Lombardia. Maroni: “Nostra Regione sia messa al primo posto tra quelle benchmark”

Lombardia. Maroni: “Nostra Regione sia messa al primo posto tra quelle benchmark”
Tornando sul rinvio a settembre della decisione sulle tre Regioni benchmark per i costi standard della sanità, il governatore ha dichiarato battaglia "per far passare il principio che i soldi vanno spesi bene". Le Regioni che devono essere prese a modello "non possono essere quelle che vanno in deficit".

"Tra le eccellenze lombarde c'è anche la sanità, eppure questa eccellenza non è stata riconosciuta, come ho avuto modo di far notare ieri in Conferenza Stato-Regioni. Per questo abbiamo rimandato l'espressione del parere favorevole sul decreto del Governo che individua le tre Regioni benchmark, relegando la Lombardia solo al quinto posto, nonostante la nostra sanità sia un'eccellenza, che non ha mai avuto debiti da ripianare o deficit". Così il presidente della Regione, Roberto Maroni, è tornato sulla questione riguardante il rinvio a settembre della decisione sulle tre Regioni benchmark per i costi standard della sanità.

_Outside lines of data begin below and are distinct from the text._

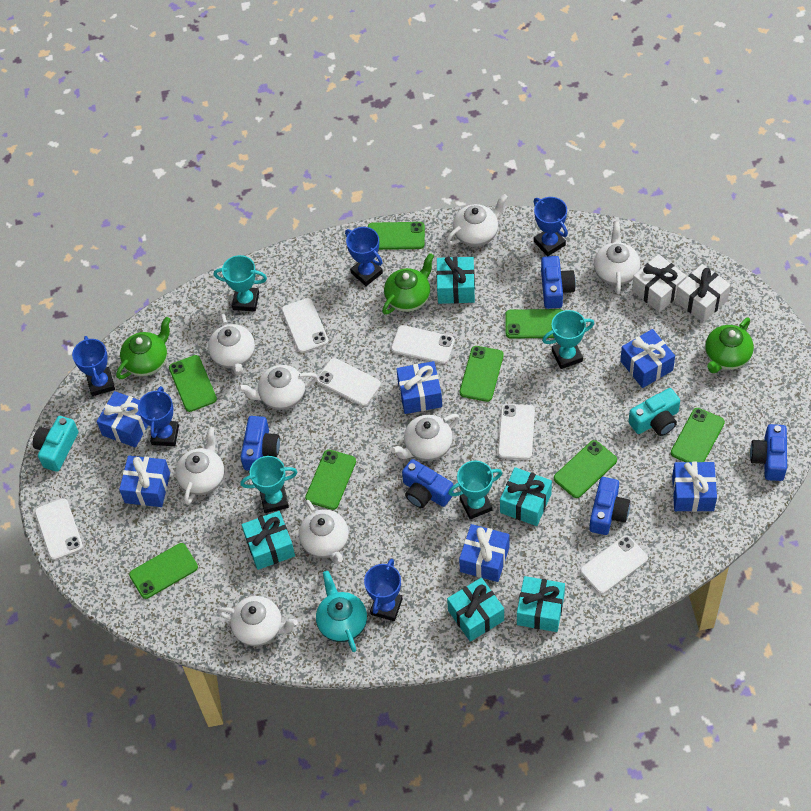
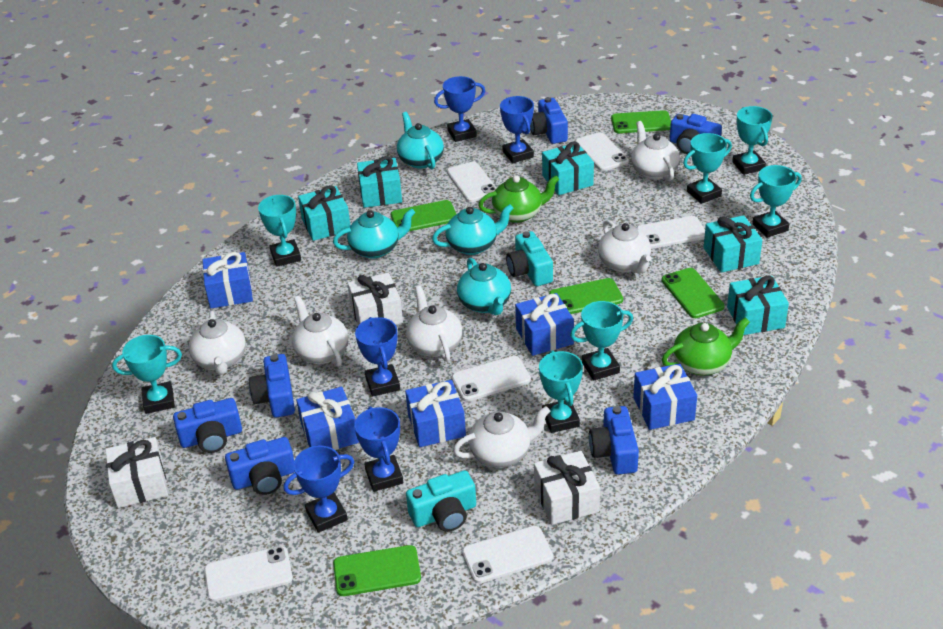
blue camera: 5 -> 6
blue gift: 6 -> 5
green phone: 8 -> 5
green teapot: 3 -> 2
turquoise teapot: 1 -> 4
turquoise trophy: 4 -> 7
white gift: 2 -> 3
white teapot: 8 -> 6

"Ora – ha puntualizzato Maroni – se il principio del Governo è che le Regioni modello da imitare non devono essere quelle che non vanno in deficit, e dunque le migliori, ma sono quelle che sforano allora basta saperlo e ci adegueremo". "Ma farò di tutto – ha garantito – perché questo decreto venga modificato e la Lombardia venga messa al primo posto, anche se capisco che questo sarebbe imbarazzante per tutte le altre Regioni, perché dovrebbero tenere sotto controllo i costi della loro sanità, ma questi, i nostri, sono i costi standard della sanità, pertanto mi batterò per far passare il principio che i soldi vanno spesi bene e so che in questa battaglia politica avrò l'appoggio dei governatori del Nord e di quelle delle altre Regioni virtuose".
 
"Si è creata una spaccatura in seno alla Conferenza Stato-Regioni che mi auguro possa essere recuperata – ha concluso Maroni – ma certamente non mi piegherò per ragioni di convivenza ad accettare questa decisione che è solo politica: abbiamo rinviato a settembre la questione, ma i nodi torneranno la pettine".